That parameter forces a cudaDeviceSynchronize after every kernel launch inside the library routine, of which there may be many. It is intended for debugging purposes when you would want to determine where an ULF (unidentified launch failure) is coming from. Setting it would make your code run unnecessarily slower. In the next release of CUB, that parameter will be renamed "debug_synchronous" to reduce any confusion.
CUB's DeviceXXX methods are asynchronous with respect to the calling thread (regardless of whether that thread is a host thread or a device thread that is starting new work with nested/dynamic parallelism). The calling thread may (and will likely) return before the work is done. However, you don't need to do any explicit synchronization if you are going to either (a) copy the results back to host memory using cudaMemcpy; or (b) use those buffers in another kernel (in the same stream). The cudaMemcpy (device to host) will block the host thread until both the sorting and the copy are done. And the driver won't launch your secondary kernel until the sorting is done.

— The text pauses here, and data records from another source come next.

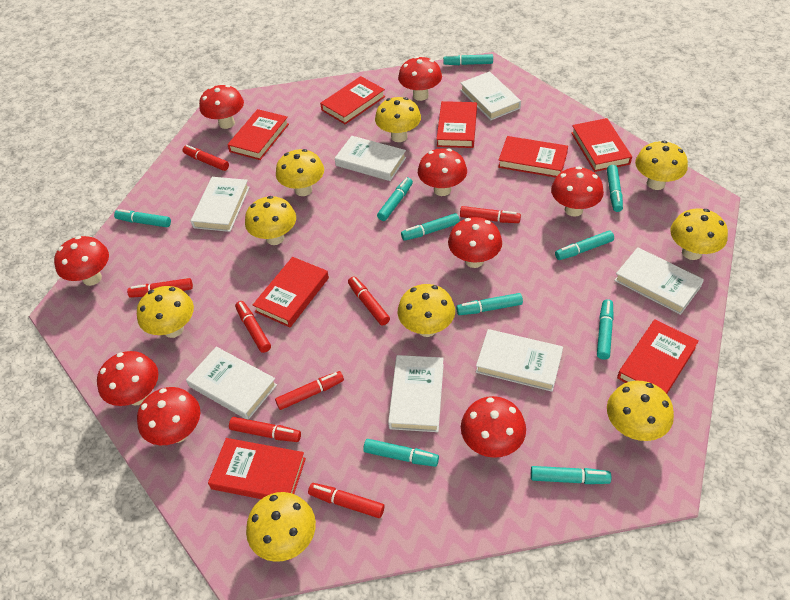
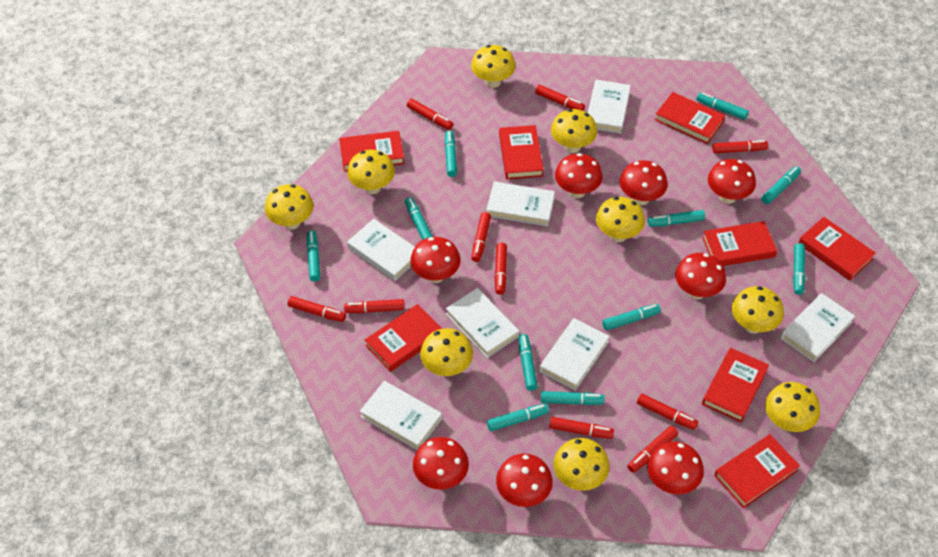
red marker: 8 -> 10
red mushroom: 9 -> 8
turquoise marker: 10 -> 11

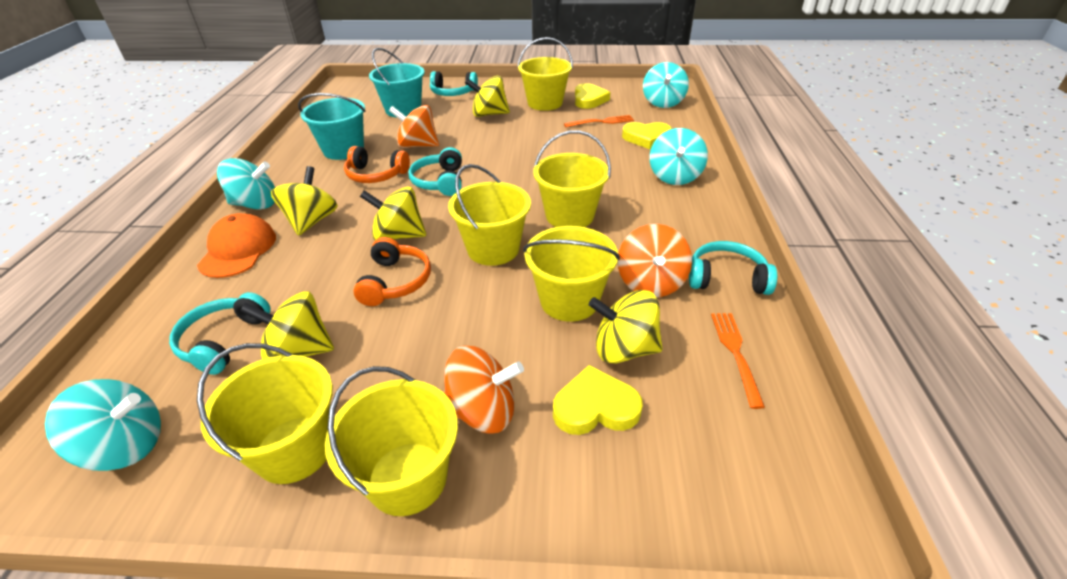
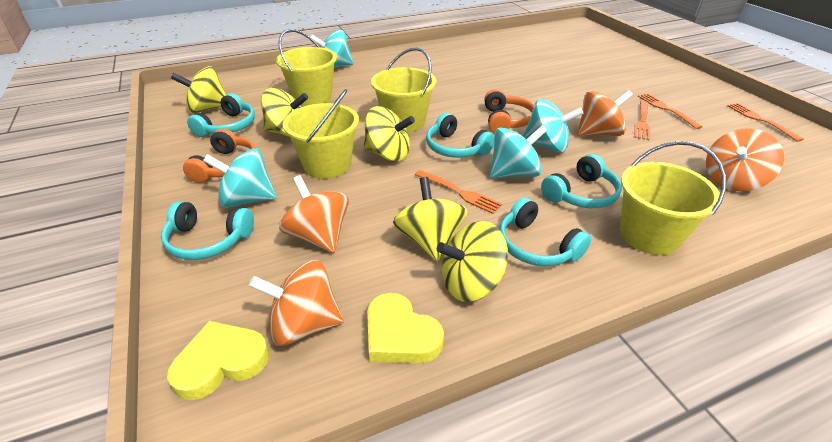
orange cap: 1 -> 0
orange fork: 2 -> 4
orange spinning top: 3 -> 4
turquoise bucket: 2 -> 0
turquoise headphones: 4 -> 5
yellow bucket: 6 -> 4
yellow heart: 3 -> 2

You would only need to synchronize the calling thread (with cudaStreamSynchronize or cudaDeviceSynchronize) if your buffers were actually memory-mapped pinned memory and you wanted the calling thread to make sure they were coherent before reading them. And even so, you would preferably make your own call to cudaDeviceSynchronize, rather than setting the last boolean "stream_synchronous" parameter to true.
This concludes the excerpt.